Given a set $K\subseteq R^d$, we define the projection operator $\pi_K$ as follows for any $x \epsilon R^d$:
$\pi_K(x) = arg min_{y\epsilon K} ||x - y||^2$
That is, $\pi_K(x)$ is the set of closest points in K to x.
(a) Let $K\subseteq R^d$ be a closed and bounded set. Prove that if K is convex, then the projection $\pi_K(x)$ is a singleton (i.e. $|\pi_K(x)| = 1$) for all $x \epsilon R^d$
(b) If $K = \{x : ||x||_2 \leq 1\}$, then for $x \neq K$, show that $\pi_K(x) = \frac{x}{||x||_2} $.
a) $K$ bounded and closed in Euclidean space is equivalent to $K$ compact. Since $K$ is compact, $\pi_K(x)$ is non-empty for any $x$. Now take two elements $y_1, y_2$ of $\pi_K(x)$. Since $K$ is convex, and Euclidean distance is a convex function, then any convex combination $y_3$ of $y_1, y_2$ must be at least as close to $x$ as, say, $y_1$. For example, put $y_3 = \frac{y_1 + y_2}{2}$. But by definition, $y_1, y_2$ achieve the minimum distance, whence the only possibility is that $\| y_1 - x \| = \| y_3 - x \| = \| y_2 - x \|$. The only way that two points and their midpoint are at the same distance from a fixed point $x$ is that they are all the same.

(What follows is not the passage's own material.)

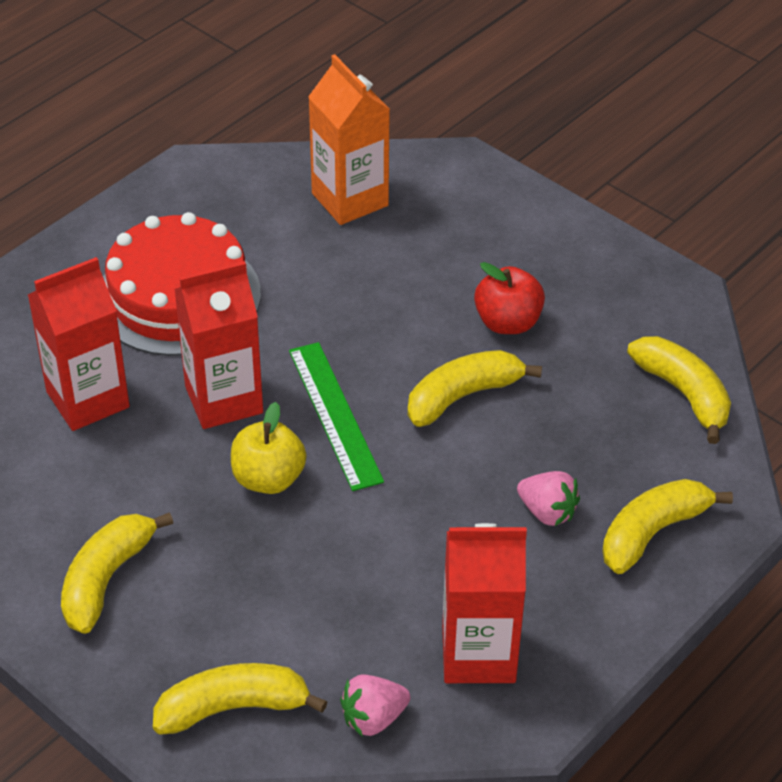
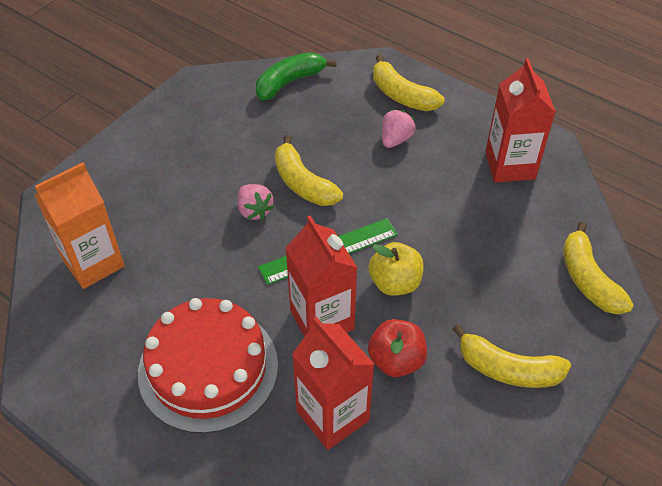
camera: 95 degrees left, 5 degrees up
(373, 718) = (571, 209): pink strawberry -> pink strawberry (254, 211)
(507, 322) = (231, 163): red apple -> red apple (396, 360)
(683, 394) = (289, 82): yellow banana -> green banana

We picked two elements of $\pi_K(x)$ and found they must be the same, so it must be a singleton.
b) Fix $x$ and draw the circumference with center at $x$ and radius equal to $\min_{y \in K} \| y - x\|$. By the previous argument, since $K$ is a disk and therefore compact, $\pi_K(x)$ is a singleton and therefore the circumference you just drew is tangent to $K$. Now draw the line joining the origin and $x$. Can you take it from there?